O Voo das Borboletas

Em tempos antigos, as borboletas eram vistas com receio, um reflexo daquilo que era desconhecido, ou mesmo do que se temia. Elas nasciam pequenas, quase invisíveis, e tinham o hábito de se esconder nas sombras até o momento de sua metamorfose. Quando emergiam, já haviam se transformado em algo novo, belo e imprevisível. Uma vez voando livremente, as borboletas nos lembravam da fragilidade da vida e da capacidade de transformação. 

Era assim que eu via os pais de antigamente, aqueles que, por anos a fio, olharam para a homossexualidade com estranhamento, com medo e, em muitos casos, com uma reprovação velada. A ideia de um filho ou filha ser diferente, de ser um traço em uma pintura que os padrões não conseguiam compreender, causava-lhes um desconforto profundo. Eles a viam como uma mutação, algo a ser corrigido, algo de que se afastar, como se a identidade de um filho fosse um reflexo de seus próprios erros.

Era uma época em que o mundo estava fechado em casulos, esperando uma transformação que ninguém entendia completamente. Os pais, envolvidos pela rigidez das suas próprias certezas, acreditavam que o amor deveria seguir uma linha reta, sem desvios, como o voo reto de uma ave. Mas, como as borboletas, as coisas eram muito mais complicadas, muito mais bonitas.

Ao longo dos anos, no entanto, algo começou a mudar. Não foi uma mudança abrupta, nem um evento que pudesse ser registrado como uma grande revolução, mas sim uma transformação lenta, quase invisível, como a pupação de uma borboleta. A vida continuou, o tempo passou e, ao mesmo tempo em que as borboletas evoluíam no ciclo da natureza, as pessoas também evoluíam, mesmo sem perceber.

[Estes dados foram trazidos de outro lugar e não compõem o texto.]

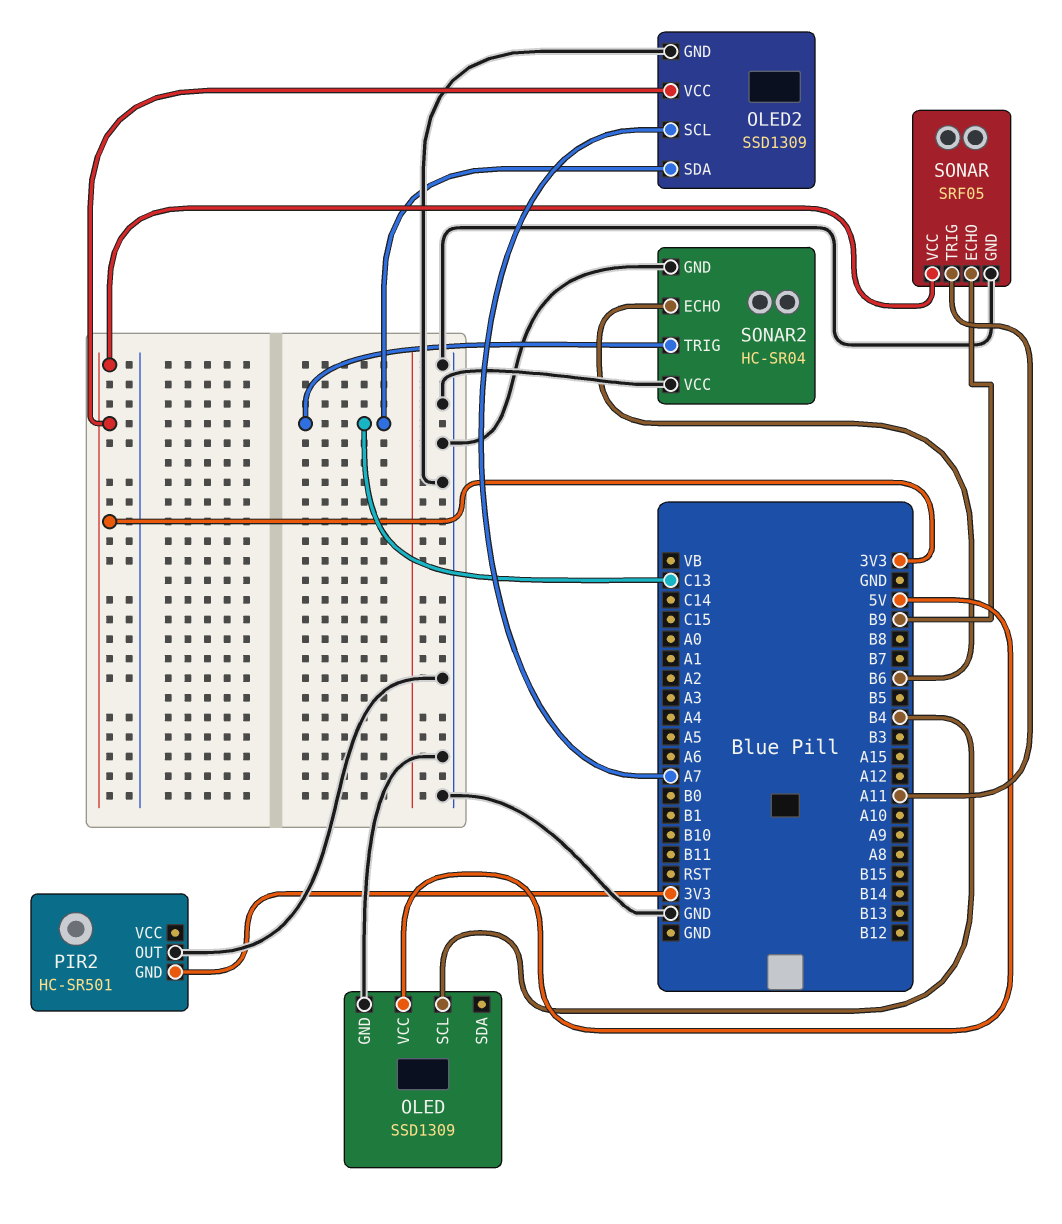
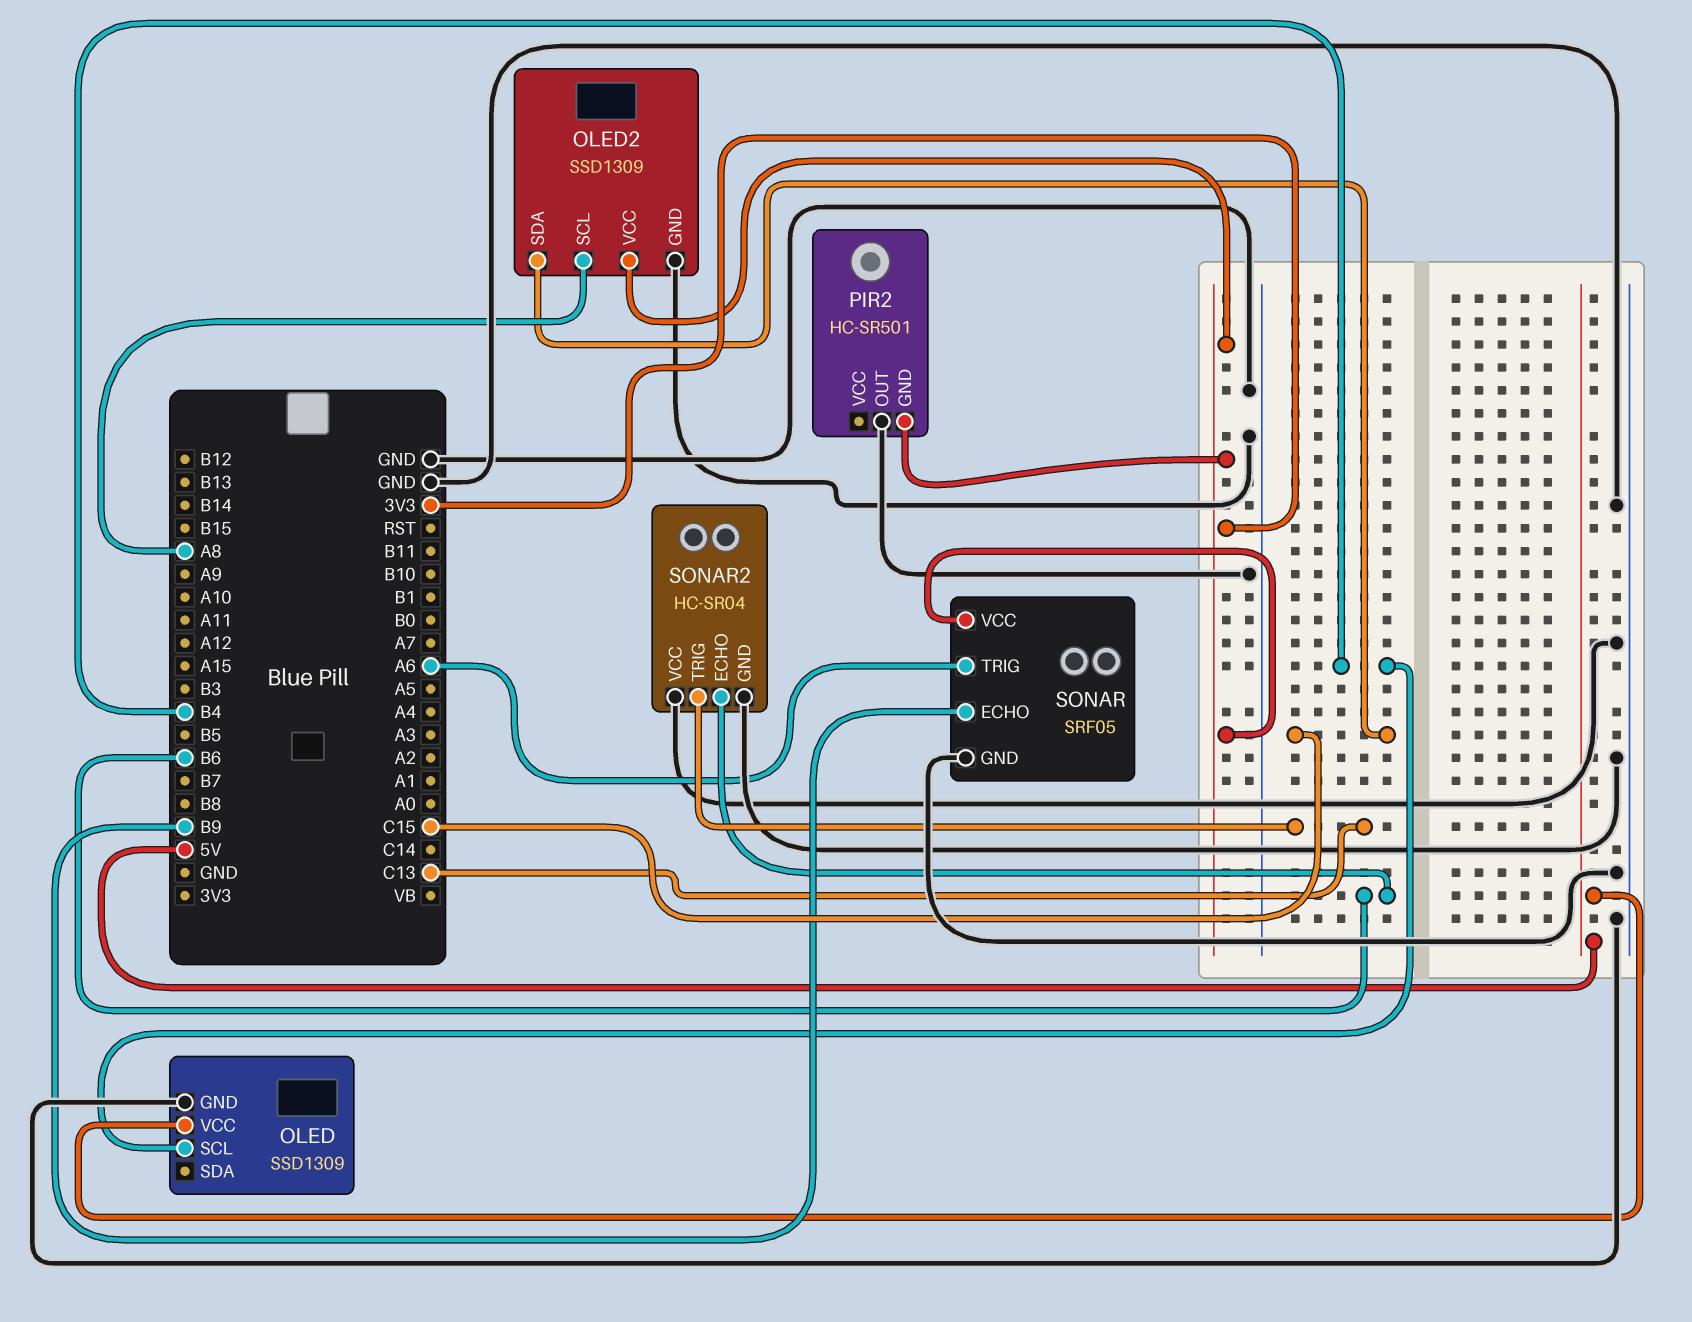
OLED2 pin SCL: A7 -> A8
OLED2 pin SDA: C13 -> C15
SONAR pin TRIG: A11 -> A6

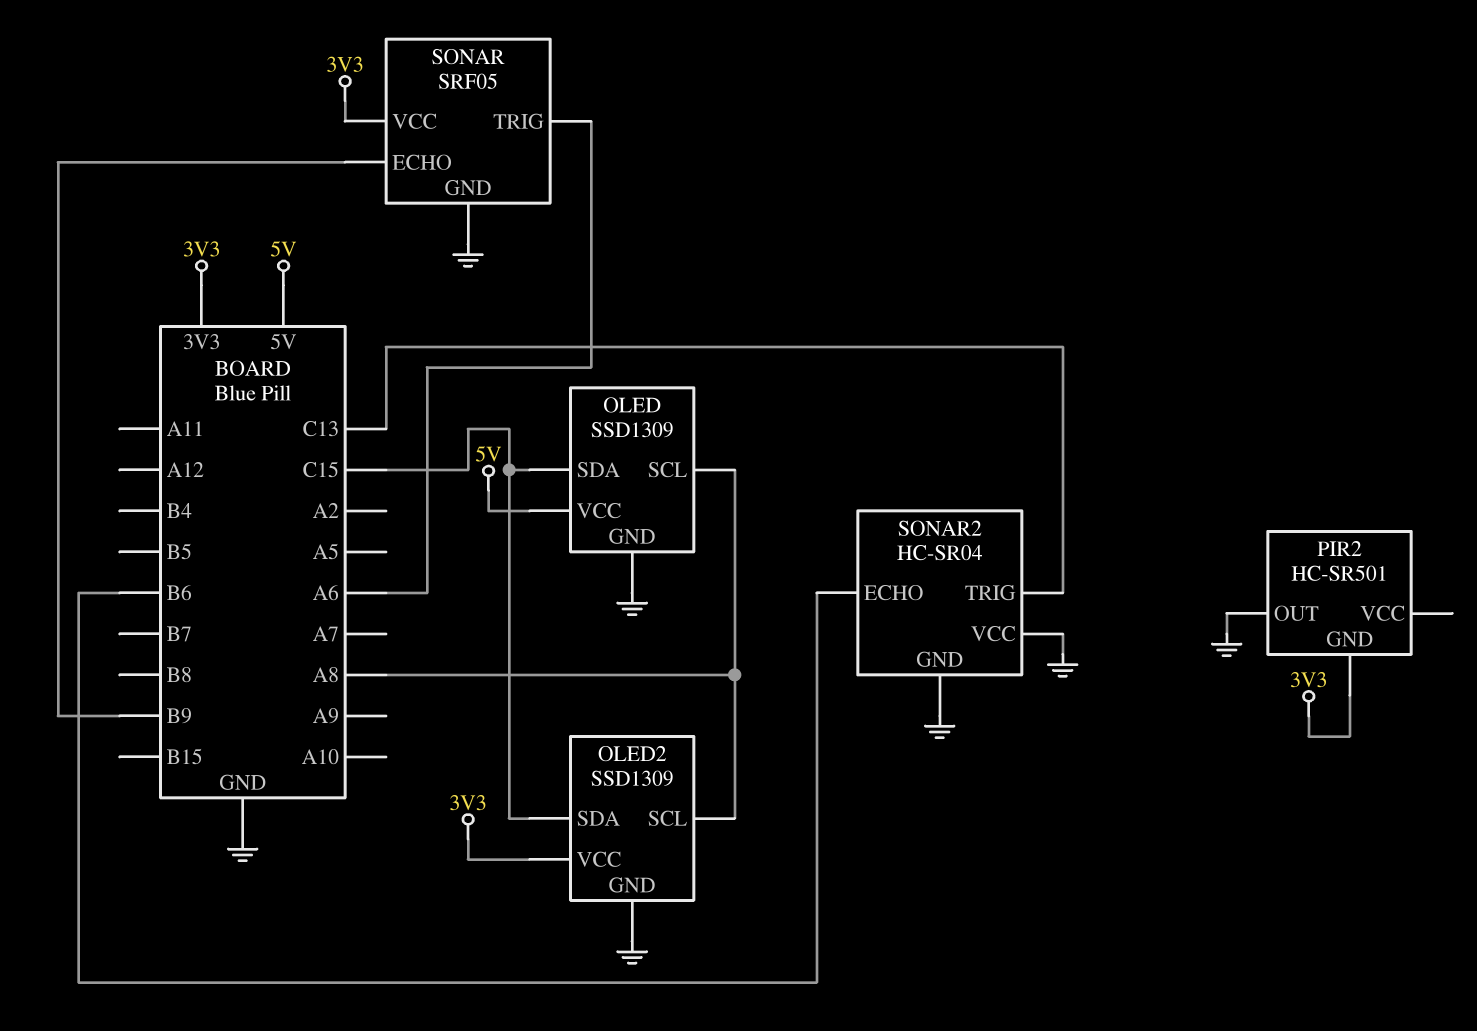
OLED pin SCL: B4 -> A8
OLED pin SDA: none -> C15

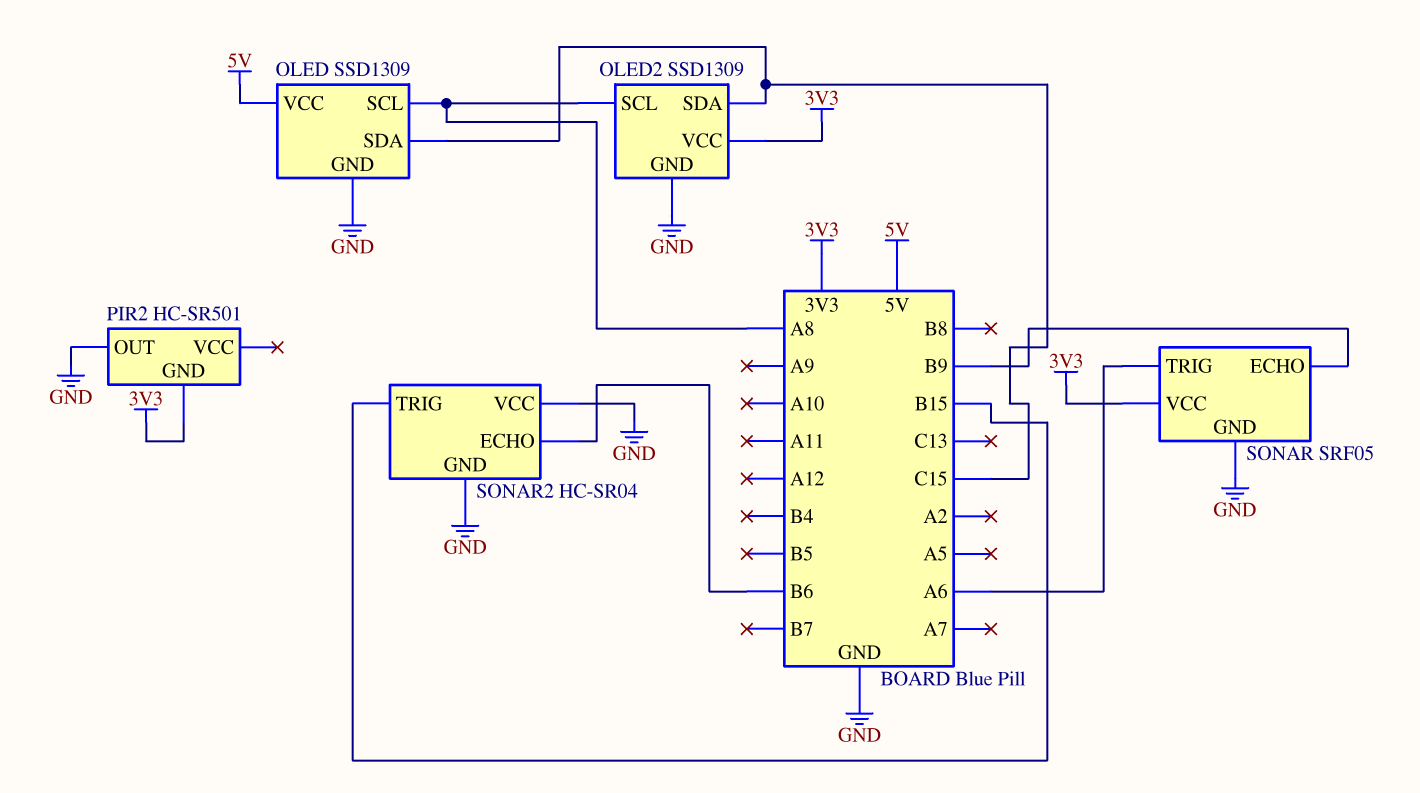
SONAR2 pin TRIG: C13 -> B15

As primeiras evidências dessa transformação vinham nas palavras tímidas de filhos que, até então, haviam se escondido, como as pequenas lagartas, e que agora se mostravam com as asas abertas. “Eu sou quem sou”, diziam, com os olhos bravos e a alma esperançosamente corajosa. 

Mas, e os pais? O que fazer com aquelas asas coloridas que apareciam diante de seus olhos? Inicialmente, muitos reagiram com desconfiança, como se o voo daquela borboleta fosse algo que ameaçasse a paz do jardim. Havia quem ainda não soubesse como lidar com as cores vibrantes, com a liberdade que se manifestava na expressão do filho.

No entanto, o que o tempo fez com muitos desses pais foi algo belo, talvez até mais bonito que a própria transformação das borboletas. Eles também passaram por suas metamorfoses. Não de maneira imediata, mas com a persistência do amor, com a insistência da vida que não permite que fiquemos presos em nossos casulos. O que antes parecia ser um erro, um desvio do curso natural das coisas, agora começava a se tornar parte da beleza da vida. Aos poucos, o amor deles se expandia, como asas batendo contra o vento.

Eles passaram a perceber que, ao contrário do que pensavam, o amor não precisa seguir uma linha reta. O amor pode ser tortuoso, surpreendente, e é capaz de mudar o mundo de formas que antes pareciam impossíveis. E, assim como as borboletas, que ganham um novo olhar quando começam a voar, os pais também começaram a entender que a beleza da vida está em sua diversidade, na coragem de sermos nós mesmos, sem medo do que a transformação pode trazer.

Hoje, os filhos que antes temiam o julgamento, encontram pais que celebram suas cores, suas formas, e suas escolhas. As borboletas, com suas asas frágeis, mas poderosas, ensinaram que a evolução, tanto no mundo natural quanto no mundo humano, é possível e, muitas vezes, bela.

E, talvez, seja esse o maior presente da metamorfose: saber que, mesmo depois de tantas camadas, o amor sempre pode florescer.